# My home system



## hrballenger (Apr 12, 2009)

My vintage gear is in use every day. I find I enjoy the sound of the old vintage stereo equipment much more than I do the newer equipment. My set up includes a Pioneer SG-9500, SR-303, RG-2, CT-F1250, a Teac A-4010GSL ( all rack-mounted ), a Pioneer SX-1980, pair of Pioneer HPM-150's, pair of Pioneer HPM-1100's, pair of Pioneer HPM-900's, a Sansui AU-111, a Technics SL-5100 with a Shure M95HE, a Teac A-4010S. Also have a midi set-up consisting of a Yamaha YPG-625, Korg Poly 800-II, Casio CT-640, Behringer Eurorack EB1204-Pro, Roland TR-505, Roland MPU-105, E-Magic midi-USB interface and a Pioneer A-5 for a monitor amp.

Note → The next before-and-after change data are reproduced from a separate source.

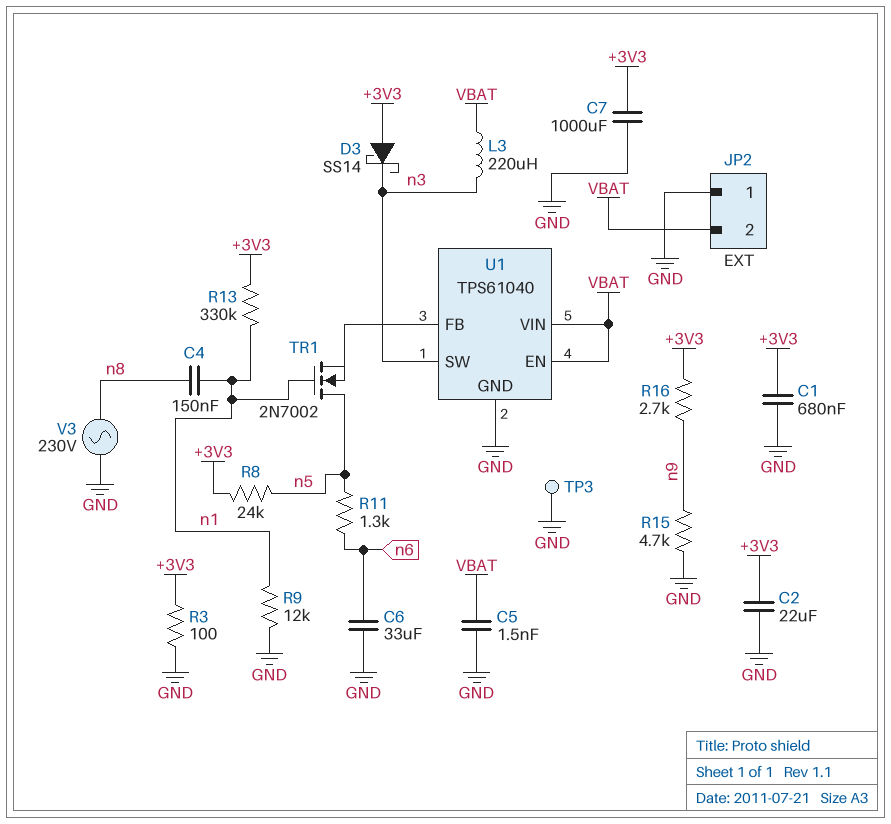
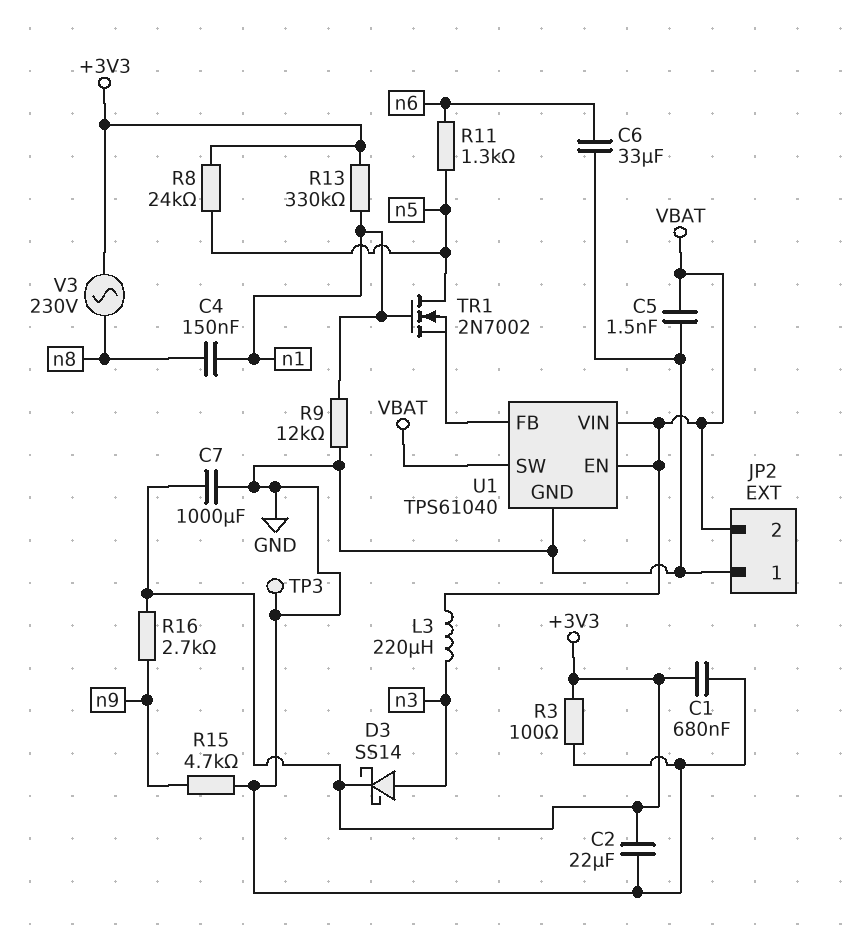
D3: schottky SS14 (A +3V3, K n3) -> schottky SS14 (A n3, K +3V3)
U1 pin SW: n3 -> VBAT
V3: AC 230V (GND, n8) -> AC 230V (+3V3, n8)

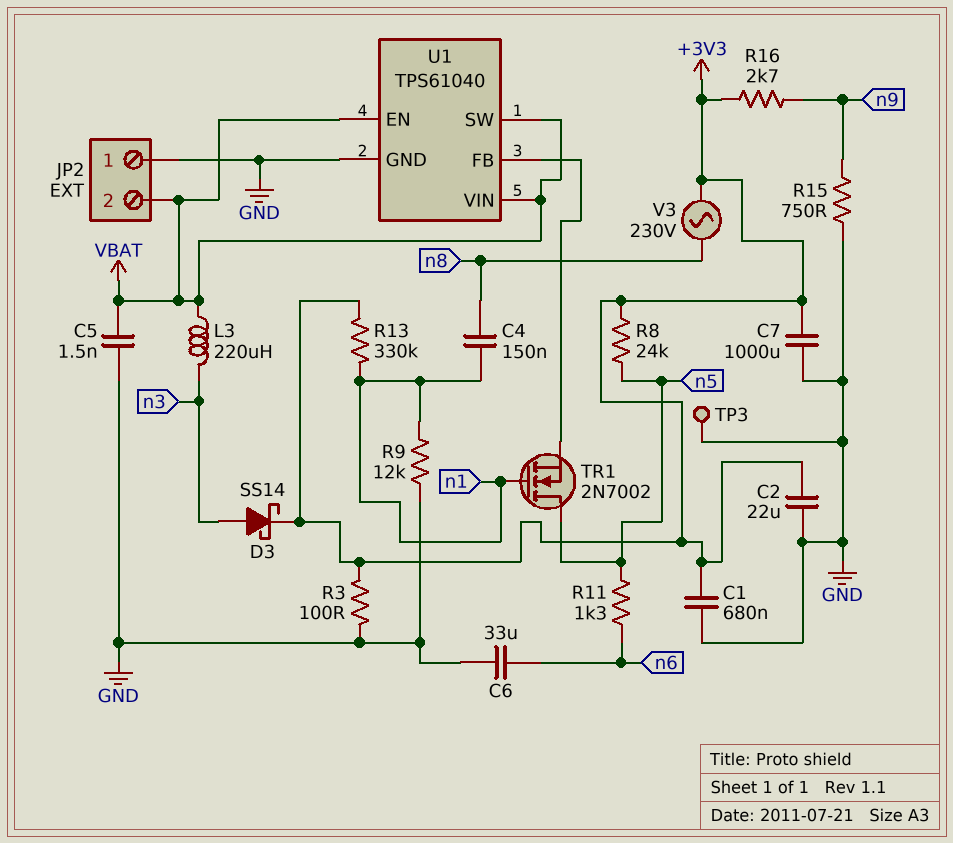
R15: 4.7k (GND, n9) -> 750 (GND, n9)

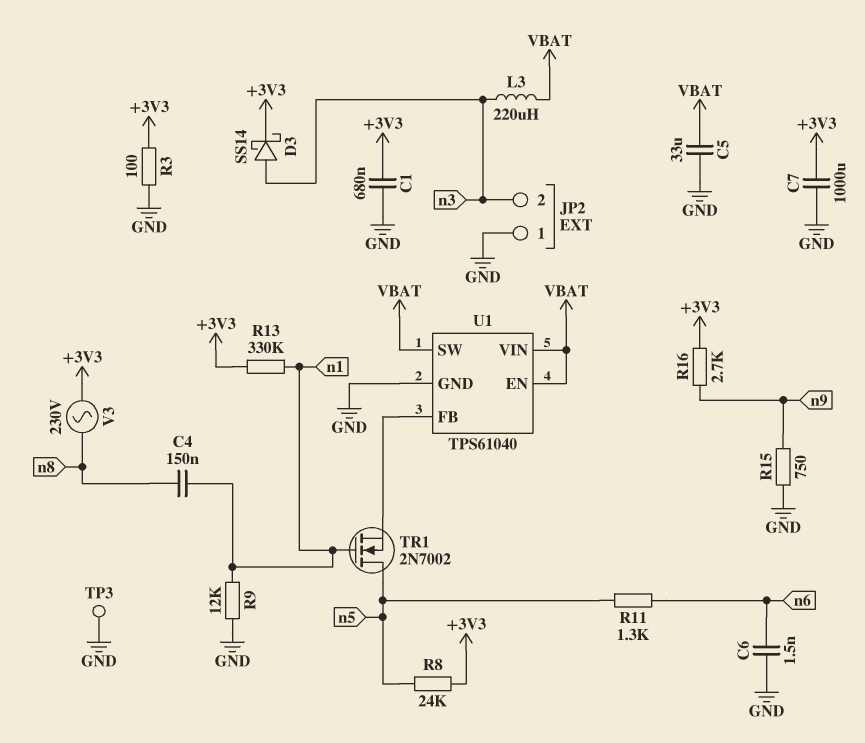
C2: 22uF (+3V3, GND) -> none
C5: 1.5nF (GND, VBAT) -> 33uF (GND, VBAT)
C6: 33uF (GND, n6) -> 1.5nF (GND, n6)
JP2 pin 2: VBAT -> n3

I've owned and used all of this gear since new in the 60's and 70's, except for the more recently acquired midi stuff. Oh yeah, and a Sylvania 6420FMG 20 inch flat screen crt TV, a Magnavox MWR 10D6DVD/CD player-recorder, a JVC HR-VP656U VHS player-recorder, and a Sci-Atlanta Explorer HD-4550HDC digital cable box, just for the times when we want to catch the news or a movie. And it just seems as if there are miles of cables hooking it all together. :nerd:


----------



## cheeseboi (Jun 7, 2014)

very nice! esp the Sansui AU111


----------



## cheeseboi (Jun 7, 2014)

By the way, do you have any pictures?


----------